I wouldn't recommend using secrets or anything sensitive on the front-end.

To add to this, I've recently done some work on an app that required us to have a single docker image for all environments, and have the container created from the image with different sets of environment variables (think different api urls, different auth login urls).

Next.js is lacking some documentation about WHERE specifically you can use runtime environment variables versus when the app interpolated environment variables from the build environment will be baked into the code/docker image.

This is what I found:

  • You can't use runtime environment variables in next.config file, it uses variables that were on the build environment at build time. There have been some "answers" saying make functions async etc. but they don't work and don't allow you to retrieve runtime environment variables. This means that things like adding CSP with environment variables or Next.js rewrites set-up in the config file won't be able to access runtime environment variables.
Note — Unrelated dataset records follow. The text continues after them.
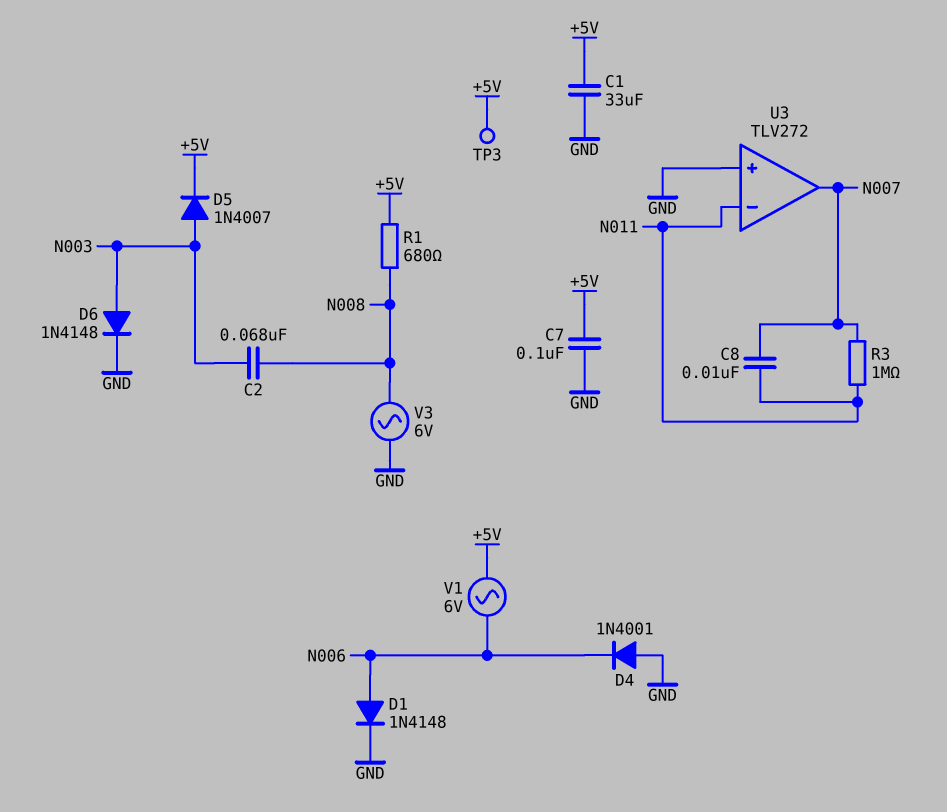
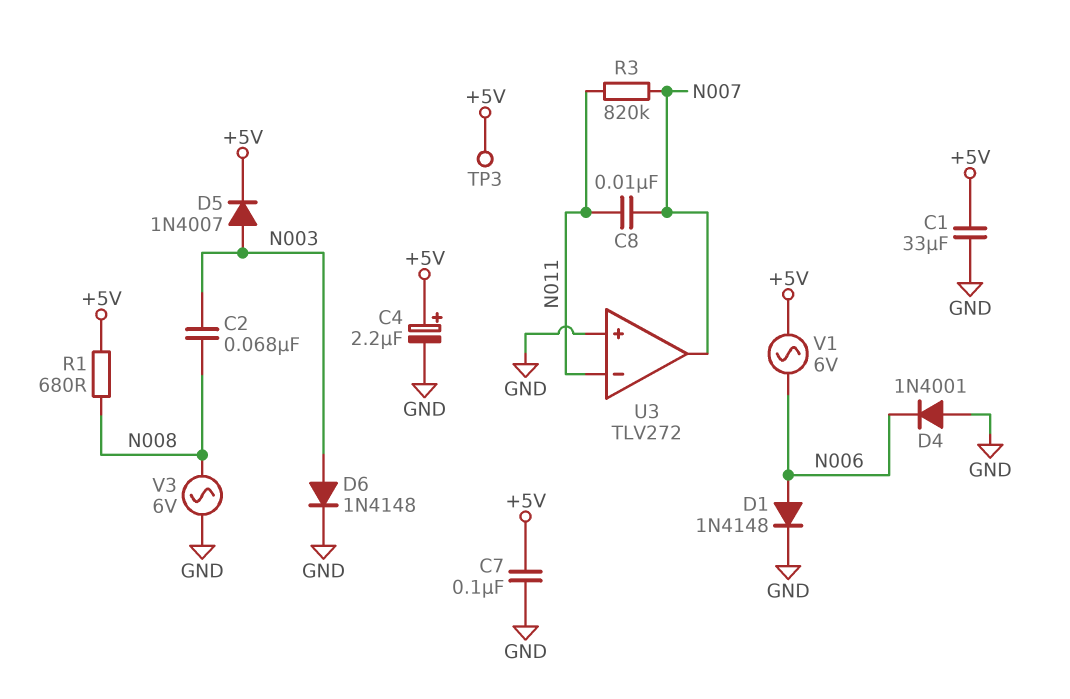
C4: none -> 2.2uF (plus +5V, minus GND)
R3: 1M (N007, N011) -> 820k (N007, N011)

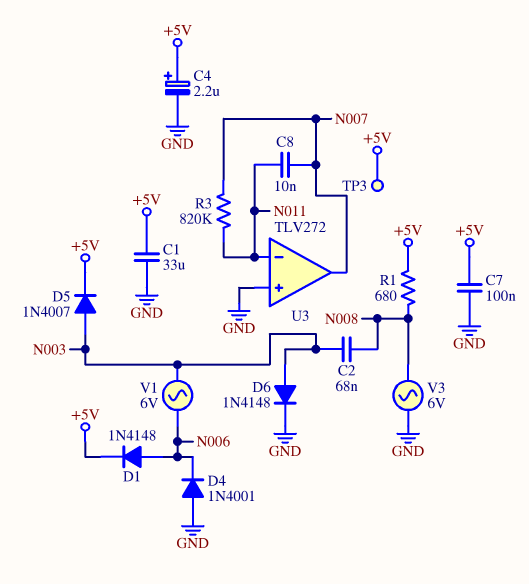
D1: diode 1N4148 (A N006, K GND) -> diode 1N4148 (A N006, K +5V)
V1: AC 6V (+5V, N006) -> AC 6V (N003, N006)

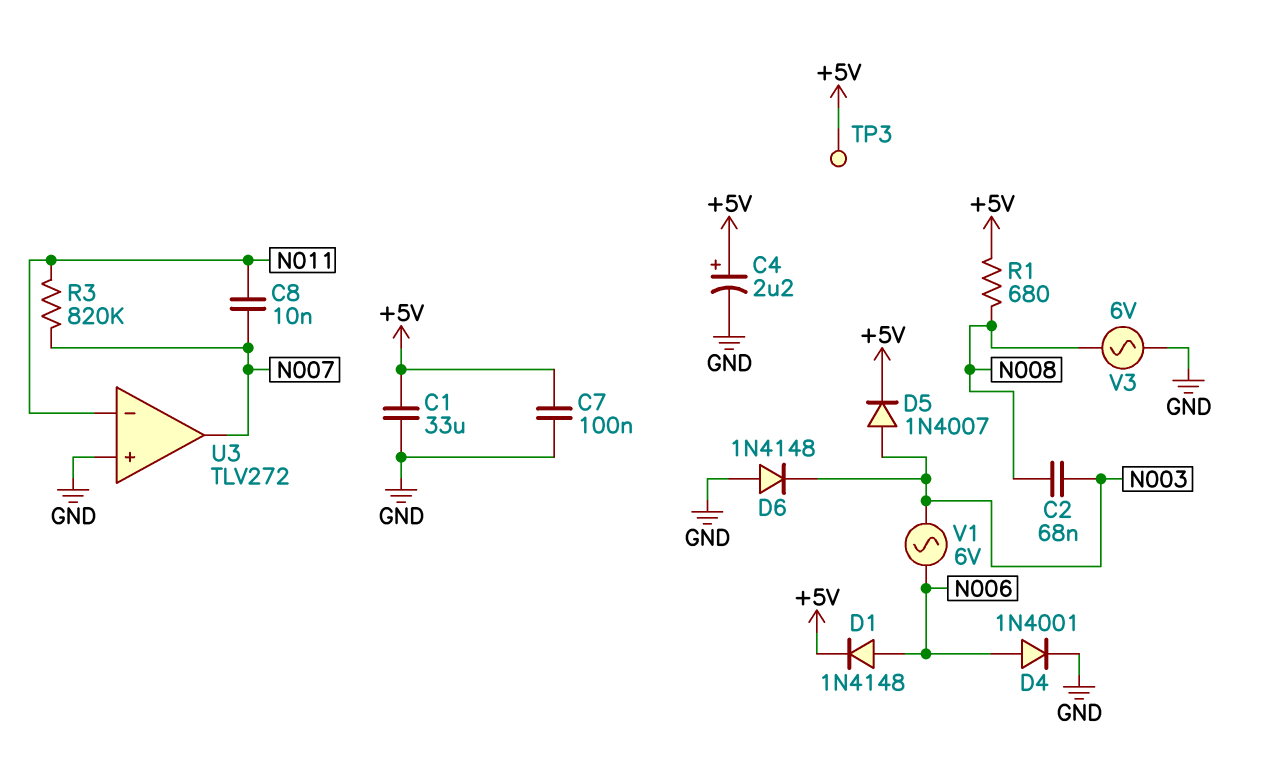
D4: diode 1N4001 (A GND, K N006) -> diode 1N4001 (A N006, K GND)
D6: diode 1N4148 (A N003, K GND) -> diode 1N4148 (A GND, K N003)

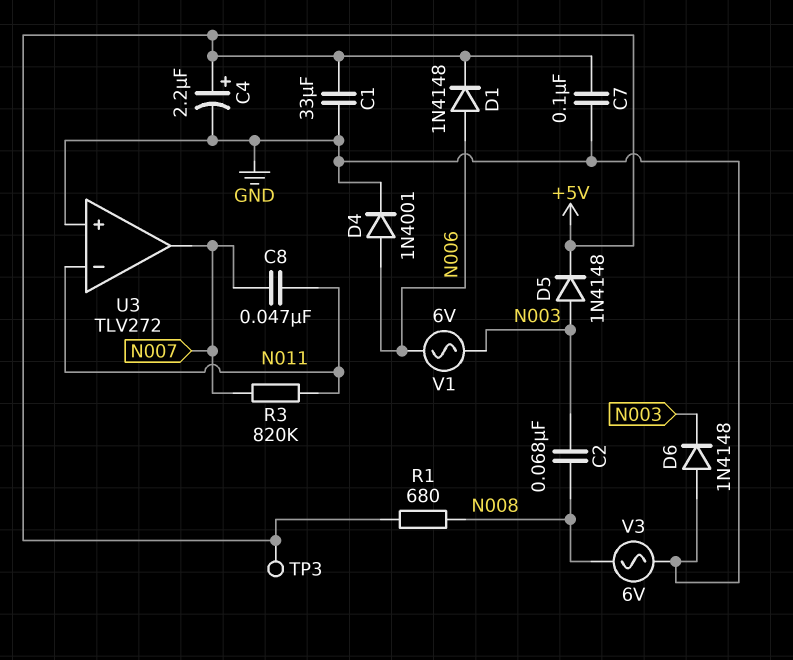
C8: 10nF (N007, N011) -> 47nF (N007, N011)
D5: diode 1N4007 (A N003, K +5V) -> diode 1N4148 (A N003, K +5V)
You'd have to move these to middleware instead.
  • You can't use runtime environment variables in client code because it's not on the server
  • You can use runtime environment in the middleware, so if you have rewrites that require them or anything like that you can use them here
  • You can use runtime environment environment variables in a route handler to serve them in a response to the front-end (I had to use unstable_noStore in Next.js 14.x.x to get this to work)

Having said all this, I just moved my rewrites and custom CSP to some middlewares and then served anything non-sensitive the front-end needed from an /api/settings route handler on app load initiated inside a context that wraps the main application.

This allowed me to move away from having to rely on NEXT_PUBLIC_ environment variables that get interpolated into the client code/docker images when the app is built, allowing me to build once and deploy anywhere.